ABISMOS A MIS PIES....


         Pasados esos segundos de lluvia de impulsos insensatos, mi sentido común me dicta, que este hombre es por defecto de forma otro árbol caído. Y probablemente su mente y su cuerpo guardan silencio desde hace años para no ver lo que tiene delante y para no recordar lo mucho que perdió porque le haría daño y sufriría el mismo desgaste que soporto yo. Quizá gritaría también la palabra auxilio en plan desgarro, pero el es un hombre con mala memoria y olvida en seguida el miedo latente que atenaza nuestra relación.

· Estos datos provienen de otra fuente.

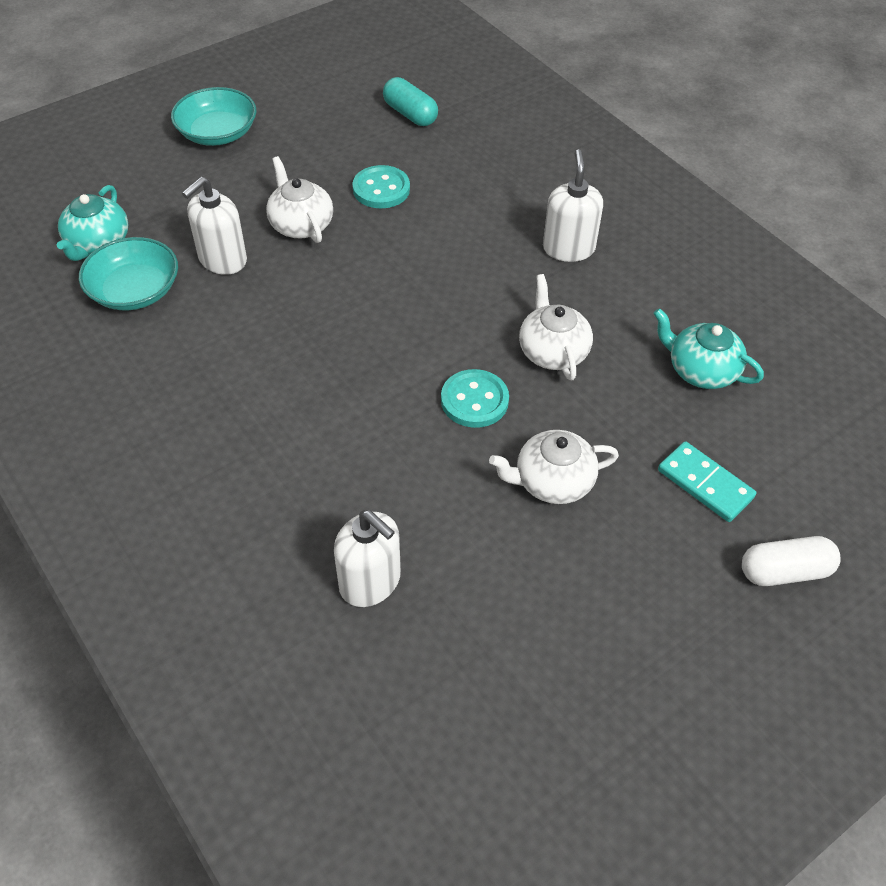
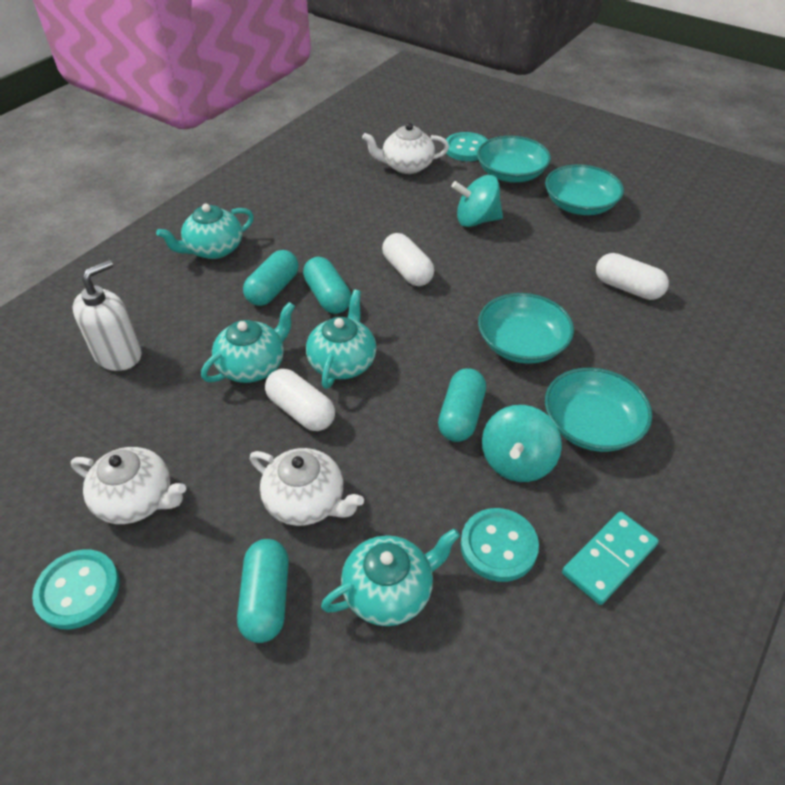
turquoise bowl: 2 -> 4
turquoise button: 2 -> 3
turquoise capsule: 1 -> 4
turquoise spinning top: 0 -> 2
turquoise teapot: 2 -> 4
white capsule: 1 -> 3
white soap dispenser: 3 -> 1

Aunque, es verdad, que si pregonara sus desvaríos, clamaría firmemente al cielo pero con otro talante a como voceo yo. Seguramente, buscando que sus propias palabras no le llovieran encima de la cabeza como si fueran un negro nubarrón. O, rogando a las alturas, que su propia mierda no lo cubriera después como un fétido miasma, haciéndole de capa. Son segundos, pero desde mi asiento repaso la sombra de su silueta, tiesa como un palo frente a mí, y percibo que sus silencios son tan temibles como ese muro invisible pero denso que nos separa, desde que empezó el otoño. Pero qué digo, si el otoño lleva con nosotros una larga década. Como si la estación hubiera hecho surgir de los cimientos de la casa los barrotes de una jaula y detrás de los hierros crece a sus anchas un bosque de silencios y de nudos en la garganta.

         Sin embargo, cuando ya ha pasado con trazo visionario y en plan relámpago, esa cadena de pensamientos delante de mí, el silencio amordaza de nuevo mi boca, aunque salvando primero ese escuálido instante que ha durado su vaga caricia. Desesperada por cualquier arrumaco, acabo recapacitando, que algo mínimo, es mejor que nada.

         Por lo demás, me alimento igualmente del esqueleto vivo de este espacio octogonal donde habito durante el día y la noche. Momento mágico, en que la casa abandona, embutida entre la oscuridad, ese insólito aspecto de prisma descomunal y sus aristas se trasforman entonces, en el gran círculo del tiempo.
         Cuando cae la noche, esta vivienda geométrica, consigue ponerme en órbita y a esas horas, yo viajo en el tiempo hacia atrás y hacia delante pero sin moverme de mi posición. Como si ante mis propias barbas acaeciera de repente un milagro fascinante, que a la par, despliega cierta influencia maléfica en la atmósfera del vestíbulo.